This Amendment relates to Common Stock of the Issuer held by Greenlight for the account of private investment funds (the “Greenlight Accounts”) for which Greenlight acts as investment advisor (or general partner of the investment advisor) and with respect to which Mr. Einhorn may be deemed to have indirect investment and/or voting power as the principal of Greenlight and other affiliated entities. DME GP is the general partner of DME CM and DME Advisors.
The filing of this Amendment shall not be construed as an admission that any of the Reporting Persons is for the purposes of Section 13(d) or 13(g) of the Securities Exchange Act of 1934, the beneficial owner of any of the Common Stock reported herein. Pursuant to Rule 13d-4, each of the Reporting Persons disclaims all such beneficial ownership except to the extent of its pecuniary interest in any shares of Common Stock, if applicable.
This Amendment is being filed to amend and restate Item 4.
Provide the following information regarding the aggregate number and percentage of the class of securities of the issuer identified in Item 1.
(a) Amount Beneficially Owned
The information set forth in Rows 5 through 11 on the cover page for each Reporting Person is hereby incorporated by reference into this Item 4(a) for each such Reporting Person.
(b) Percent of Class
The information set forth in Rows 5 through 11 on the cover page for each Reporting Person is hereby incorporated by reference into this Item 4(b) for each such Reporting Person.

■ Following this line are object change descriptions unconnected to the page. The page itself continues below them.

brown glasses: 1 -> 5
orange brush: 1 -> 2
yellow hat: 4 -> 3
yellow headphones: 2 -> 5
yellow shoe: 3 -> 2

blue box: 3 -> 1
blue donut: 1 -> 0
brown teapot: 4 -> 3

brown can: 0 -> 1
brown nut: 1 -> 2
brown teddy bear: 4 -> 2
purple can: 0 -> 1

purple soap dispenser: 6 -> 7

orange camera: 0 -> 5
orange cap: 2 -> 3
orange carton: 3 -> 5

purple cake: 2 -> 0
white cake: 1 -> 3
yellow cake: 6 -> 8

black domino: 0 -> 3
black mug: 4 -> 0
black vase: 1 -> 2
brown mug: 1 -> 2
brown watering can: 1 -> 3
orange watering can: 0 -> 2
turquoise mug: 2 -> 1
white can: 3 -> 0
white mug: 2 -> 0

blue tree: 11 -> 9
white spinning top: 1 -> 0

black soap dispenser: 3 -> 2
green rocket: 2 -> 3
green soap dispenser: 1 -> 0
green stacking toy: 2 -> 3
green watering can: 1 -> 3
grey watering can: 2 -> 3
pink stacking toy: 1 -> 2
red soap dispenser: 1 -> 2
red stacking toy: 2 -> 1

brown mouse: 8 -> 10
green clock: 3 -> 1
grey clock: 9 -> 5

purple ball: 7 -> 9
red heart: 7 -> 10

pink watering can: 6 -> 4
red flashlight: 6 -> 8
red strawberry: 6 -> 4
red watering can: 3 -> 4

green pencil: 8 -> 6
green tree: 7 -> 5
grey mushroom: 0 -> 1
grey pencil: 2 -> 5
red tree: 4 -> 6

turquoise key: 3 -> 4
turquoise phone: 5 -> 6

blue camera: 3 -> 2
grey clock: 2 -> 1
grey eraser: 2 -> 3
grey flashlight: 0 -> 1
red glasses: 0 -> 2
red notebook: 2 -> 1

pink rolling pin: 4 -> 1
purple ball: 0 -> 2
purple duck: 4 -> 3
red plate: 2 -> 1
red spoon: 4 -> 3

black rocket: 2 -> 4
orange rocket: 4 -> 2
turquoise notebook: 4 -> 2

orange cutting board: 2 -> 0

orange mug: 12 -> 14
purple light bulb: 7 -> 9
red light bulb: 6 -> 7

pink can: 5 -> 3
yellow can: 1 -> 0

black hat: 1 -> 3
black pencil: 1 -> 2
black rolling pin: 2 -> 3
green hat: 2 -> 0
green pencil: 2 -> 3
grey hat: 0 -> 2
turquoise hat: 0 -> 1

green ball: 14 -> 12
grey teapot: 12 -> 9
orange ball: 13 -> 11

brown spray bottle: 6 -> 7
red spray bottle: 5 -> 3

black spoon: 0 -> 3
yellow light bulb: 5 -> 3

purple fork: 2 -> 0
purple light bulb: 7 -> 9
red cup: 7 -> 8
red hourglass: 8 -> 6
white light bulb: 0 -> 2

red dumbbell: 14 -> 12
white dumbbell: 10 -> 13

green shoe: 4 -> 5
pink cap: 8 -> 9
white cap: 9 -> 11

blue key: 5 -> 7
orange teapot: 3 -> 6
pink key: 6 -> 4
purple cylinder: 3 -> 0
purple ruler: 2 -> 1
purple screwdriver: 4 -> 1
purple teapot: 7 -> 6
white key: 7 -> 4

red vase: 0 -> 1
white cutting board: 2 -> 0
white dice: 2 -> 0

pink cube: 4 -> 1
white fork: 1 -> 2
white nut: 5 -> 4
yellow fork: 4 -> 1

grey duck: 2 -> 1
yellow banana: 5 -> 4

The percentages reported herein are calculated on the basis of the Company’s statement in the Company’s Quarterly Report on Form 10-Q, filed with the Securities and Exchange Commission on November 14, 2023 that there were 1,821,128 shares of Common Stock outstanding as of November 8, 2023.
(c) Number of shares as to which such person has:
The information set forth in Rows 5 through 11 on the cover page for each Reporting Person is hereby incorporated by reference into this Item 4(c) for each such Reporting Person.
Exhibits | Exhibit |
99.1 | Joint Filing Agreement by and among the Reporting Persons, incorporated by reference to Exhibit 99.1 to the Schedule 13G filed by the Reporting Persons with respect to the Company on February 14, 2022. |
SIGNATURE
After reasonable inquiry and to the best of my knowledge and belief, I certify that the information set forth in this statement is true, complete and correct.
Date: February 14, 2024
| GREENLIGHT CAPITAL, INC. |
| |
| By: /s/ DANIEL ROITMAN |
| Daniel Roitman Chief Operating Officer |
| |
| |
| DME CAPITAL MANAGEMENT, LP |
| |
| By: DME Advisors GP, LLC, |
| its General Partner |
| |
| By: /s/ DANIEL ROITMAN |
| Daniel Roitman Chief Operating Officer |
| |
| |
| DME ADVISORS, LP |
| |
| By: DME Advisors GP, LLC, |
| its General Partner |
| |
| By: /s/ DANIEL ROITMAN |
| Daniel Roitman Chief Operating Officer |
| |
| |
| DME ADVISORS GP, LLC |
| |
| By: /s/ DANIEL ROITMAN |
| Daniel Roitman Chief Operating Officer |
| |
| |
| /s/ DANIEL ROITMAN* |
| Daniel Roitman, on behalf of David Einhorn |
* The Power of Attorney executed by David Einhorn, authorizing the signatory to sign and file Schedule 13G on David Einhorn's behalf, filed as Exhibit 99.1 to the Schedule 13D filed with the Securities and Exchange Commission on August 29, 2019 by the Reporting Persons with respect to the common units of CONSOL Coal Resources, is hereby incorporated by reference.